Explain the Legal Rules Regarding Valid Acceptance. Define Acceptance.
Section 2 (b) of the Indian Contract Act, 1872 defines acceptance in these words: When one person to whom the proposal is made signifies his assent thereto, the proposal is said to be accepted. A proposal when accepted becomes a promise. In the words of, Sir William Anson, Acceptance is to an offer what a lighted match is to a train of gunpowder. It produces something which cannot be recalled or undone. But the powder may have laid till it has become damp or the man who laid the train may withdraw it before a lighted match stick is set to it.
Similarly, once the offer is accepted it is converted into a binding contract and cannot be revoked. Who can accept? An offer can be accepted only by the offer. If anyone else attempts to accept it, no contract will arise with that person.
Modes of Acceptance: Acceptance may be express or implied. An express acceptance is one which is given by words spoken or written. By implied acceptance we mean an .acceptance which is by performance of some required act.
Legal Rules Regarding a Valid Acceptance
Acceptance must be absolute and unqualified (Section 7): An acceptance to be valid must be absolute and unconditional and according to the exact terms of the offer. The word absolute implies acceptance of the offer into. It should be of the whole of the offer. The offer can not accept a part of its terms which are favorable to him and reject the rest. The acceptance should be unconditional also. This means that accept or should not attach any conditions to the acceptance.

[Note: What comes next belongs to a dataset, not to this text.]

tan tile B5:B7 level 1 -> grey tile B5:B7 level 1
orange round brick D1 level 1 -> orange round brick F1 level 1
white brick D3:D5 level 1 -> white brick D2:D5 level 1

Acceptance must be expressed in the prescribed manner: Acceptance must be made in the prescribed manner. Section 7 (2) states that the acceptance must be expressed in some usual manner, unless the proposal prescribes the manner in which it is to be accepted. If the proposal prescribes a manner in which it is to be accepted, and the acceptance is not made in that manner, the proposer may, within a reasonable time after the acceptance is communicated to him, insist that his proposal should be accepted in the prescribed manner and not otherwise but if he fails to do so, he accepts the acceptance.
Acceptance must be given within the time prescribed or a reasonable time: To make it legally binding the acceptance must be given either within the period prescribed, and, if no period is specified, within a reasonable time. What is reasonable is in each case depends upon circumstances.

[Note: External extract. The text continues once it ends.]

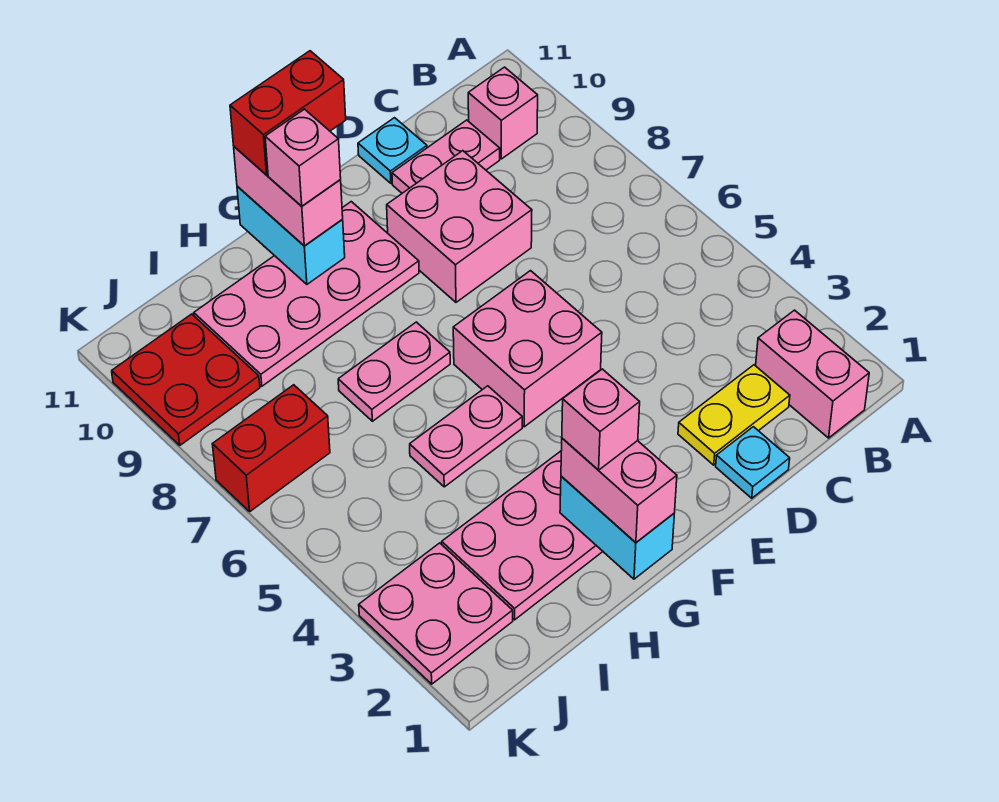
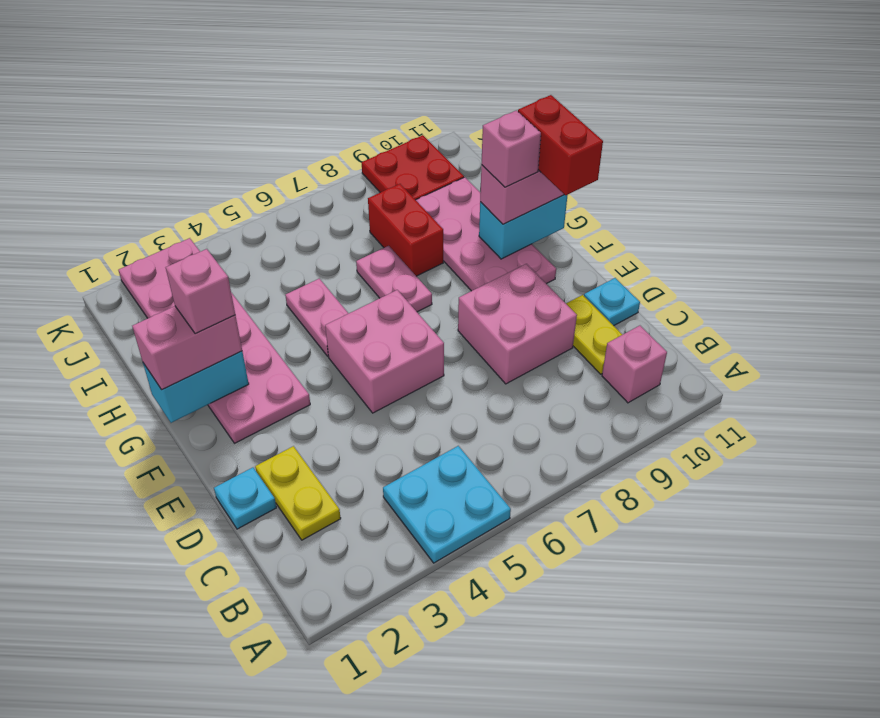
none -> cyan plate A4:B5 level 1
pink brick B1:B2 level 1 -> none
pink plate C10:D10 level 1 -> yellow plate C10:D10 level 1
red brick J7:K7 level 1 -> red brick H8:I8 level 1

Acceptance must be given before the offer lapses or is revoked: Acceptance must be given before the offer lapses by the expiry of fixed or reasonable period or before it is revoked by the offeror.

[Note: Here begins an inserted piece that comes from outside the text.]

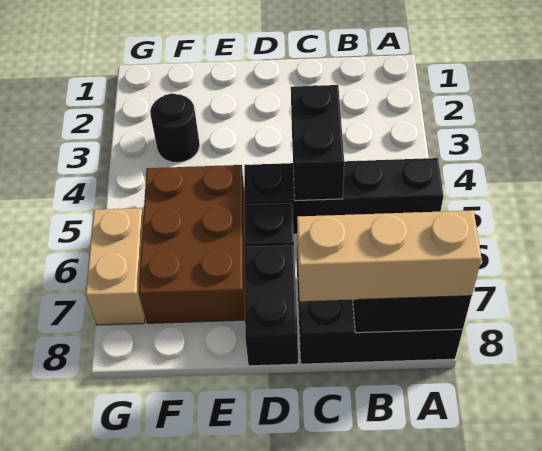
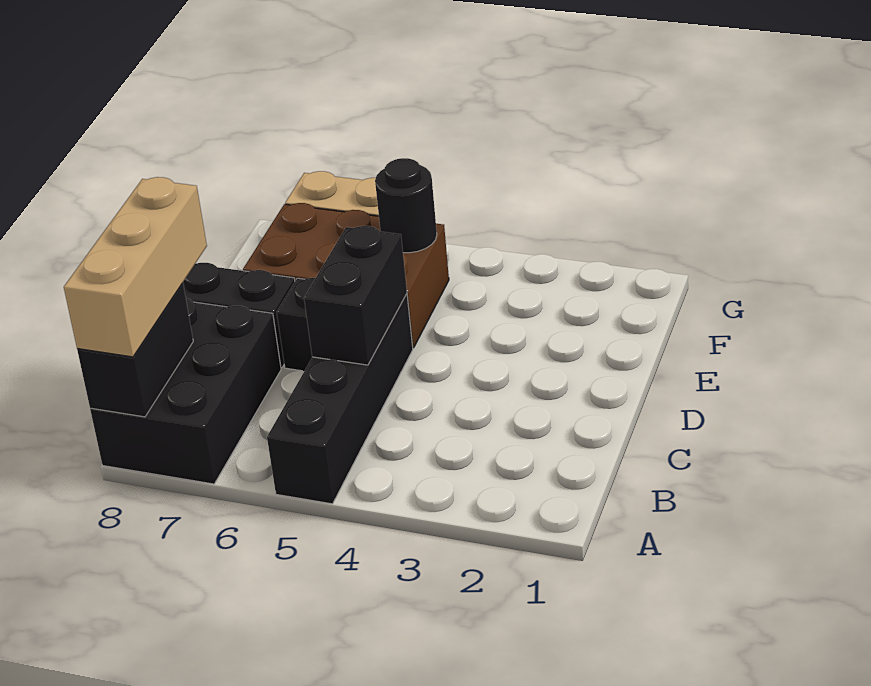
black brick C4:C5 level 2 -> black brick C5:D5 level 2
black round brick F3 level 1 -> black round brick F5 level 2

An acceptance can never precede on offer: There can be no acceptance of an offer which is not communicated. Similarly performance of conditions of an offer in a general offer without the knowledge of the offer is no acceptance. Acceptance can be given only for an offer which has been communicated.
Acceptance must be communicated by the acceptor: The communication of acceptance may be express or implied. Acceptance should be made known to the offeror. A mere mental acceptance is no acceptance in the eyes of law.
Silence can not be a mode of acceptance: Offeror can not impose a condition that offeree’s silence would be considered as acceptance. Silence does not normally amount to acceptance.
Acceptance must show an intention that acceptor is willing to fulfill the terms of the offer: A valid contract can arise only when the acceptance is given with the intention of fulfilling the terms of the contract.
Rejected offers can be accepted only, if renewed: Offer once rejected cannot be accepted unless a fresh offer is made.